Dossier: 2000-459-EI

ENTRE :

JOAN BEATON,

appelante,

et

LE MINISTRE DU REVENU NATIONAL,

intimé,

et

RONALD CARL BEATON,

intervenant.

Motifs du jugement

Le juge en chef adjoint Bowman

[1] Il s'agit d'un appel d'une décision du ministre du Revenu national selon laquelle l'appelante n'exerçait pas un emploi assurable pour son frère, soit l'intervenant, au cours des périodes allant du 5 mai au 31 juillet 1996, du 4 mai au 31 juillet 1997 et du 1er juin au 31 juillet 1998. Le fondement de cette décision était que l'appelante et son frère avaient un lien de dépendance au sens de l'alinéa 3(1)a) de la Loi sur l'assurance-chômage ou de l'alinéa 5(2)i) de la Loi sur l'assurance-emploi. Jusqu'ici, tout est clair, évidemment. Le paragraphe 5(3) de la Loi sur l'assurance-emploi se lit comme suit :

(3) Pour l'application de l'alinéa (2)i) :

a) la question de savoir si des personnes ont entre elles un lien de dépendance est déterminée conformément à la Loi de l'impôt sur le revenu;

b) l'employeur et l'employé, lorsqu'ils sont des personnes liées au sens de cette loi, sont réputés ne pas avoir de lien de dépendance si le ministre du Revenu national est convaincu qu'il est raisonnable de conclure, compte tenu de toutes les circonstances, notamment la rétribution versée, les modalités d'emploi ainsi que la durée, la nature et l'importance du travail accompli, qu'ils auraient conclu entre eux un contrat de travail à peu près semblable s'ils n'avaient pas eu de lien de dépendance.

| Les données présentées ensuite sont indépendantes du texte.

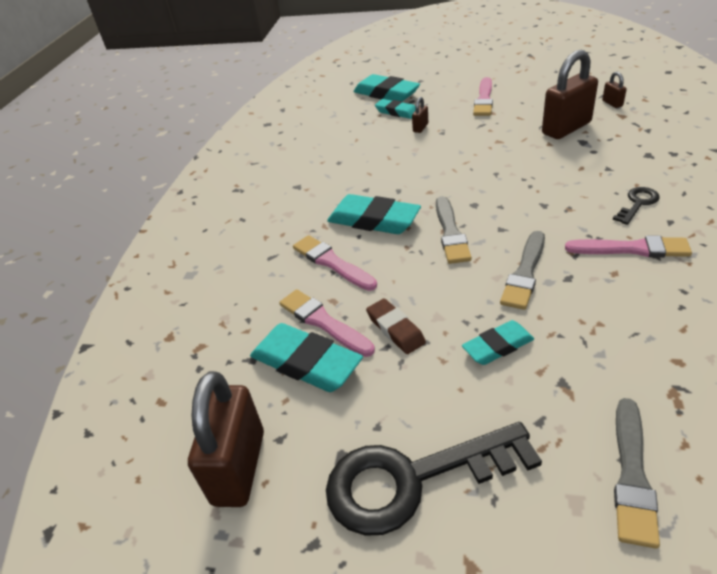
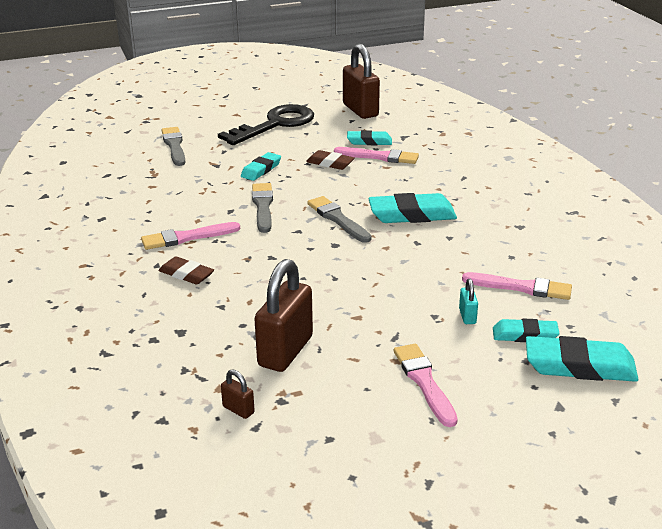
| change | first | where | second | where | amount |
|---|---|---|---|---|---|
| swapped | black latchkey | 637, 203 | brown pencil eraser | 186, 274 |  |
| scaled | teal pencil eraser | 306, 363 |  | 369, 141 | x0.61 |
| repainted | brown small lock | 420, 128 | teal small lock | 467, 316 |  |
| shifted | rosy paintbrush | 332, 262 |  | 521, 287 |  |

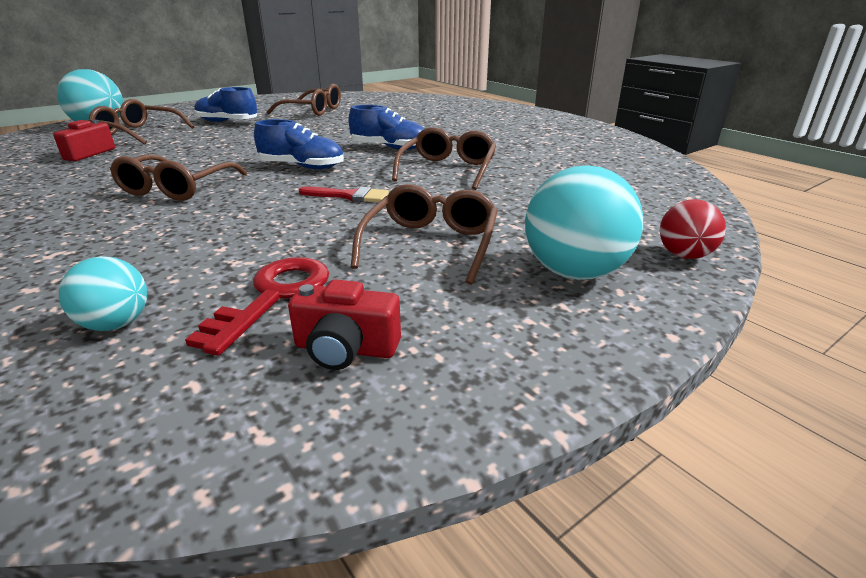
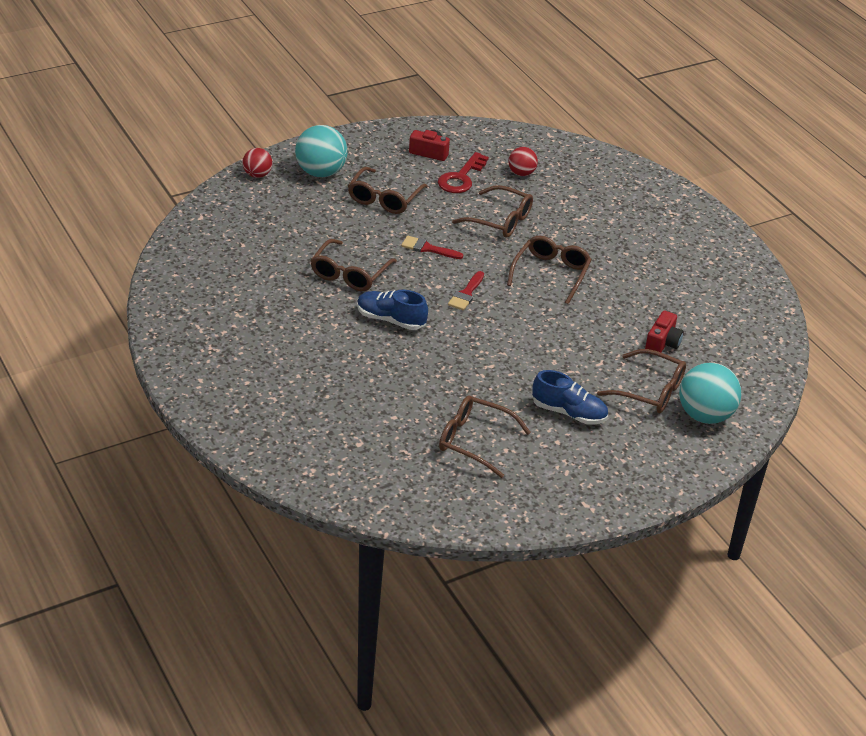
| change | first | where | second | where | amount |
|---|---|---|---|---|---|
| swapped | royal blue sneaker | 302, 167 | scarlet paintbrush | 466, 294 |  |
| new |  |  | brown glasses | 500, 220 |  |
| repainted | teal play ball | 116, 324 | scarlet play ball | 521, 173 |  |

[2] Selon la Cour d'appel fédérale, l'alinéa b) confère un pouvoir administratif discrétionnaire. Il n'est pas nécessaire de réitérer les nombreux jugements de notre cour et de la Cour d'appel fédérale sur les principes à suivre dans un appel relatif à l'exercice du pouvoir discrétionnaire du ministre. Si le ministre ou la personne autorisée à exercer le pouvoir discrétionnaire du ministre a agi d'une manière capricieuse ou illicite ou de mauvaise foi, n'a pas observé les principes de justice naturelle, a tenu compte de faits qui n'auraient pas dû être pris en considération, a fait fi de faits qui auraient dû être pris en compte ou a agi suivant un principe de droit erroné, pour ne mentionner que quelques-uns des facteurs, la façon dont ce pouvoir a été exercé peut être annulée, et la cour peut intervenir dans la décision qui avait été rendue. Par contre, si le ministre n'a pas agi d'une manière justifiant que la cour annule la façon dont le pouvoir discrétionnaire a été exercé, la cour ne peut substituer son pouvoir discrétionnaire à celui du ministre, même si elle pouvait arriver à une conclusion différente.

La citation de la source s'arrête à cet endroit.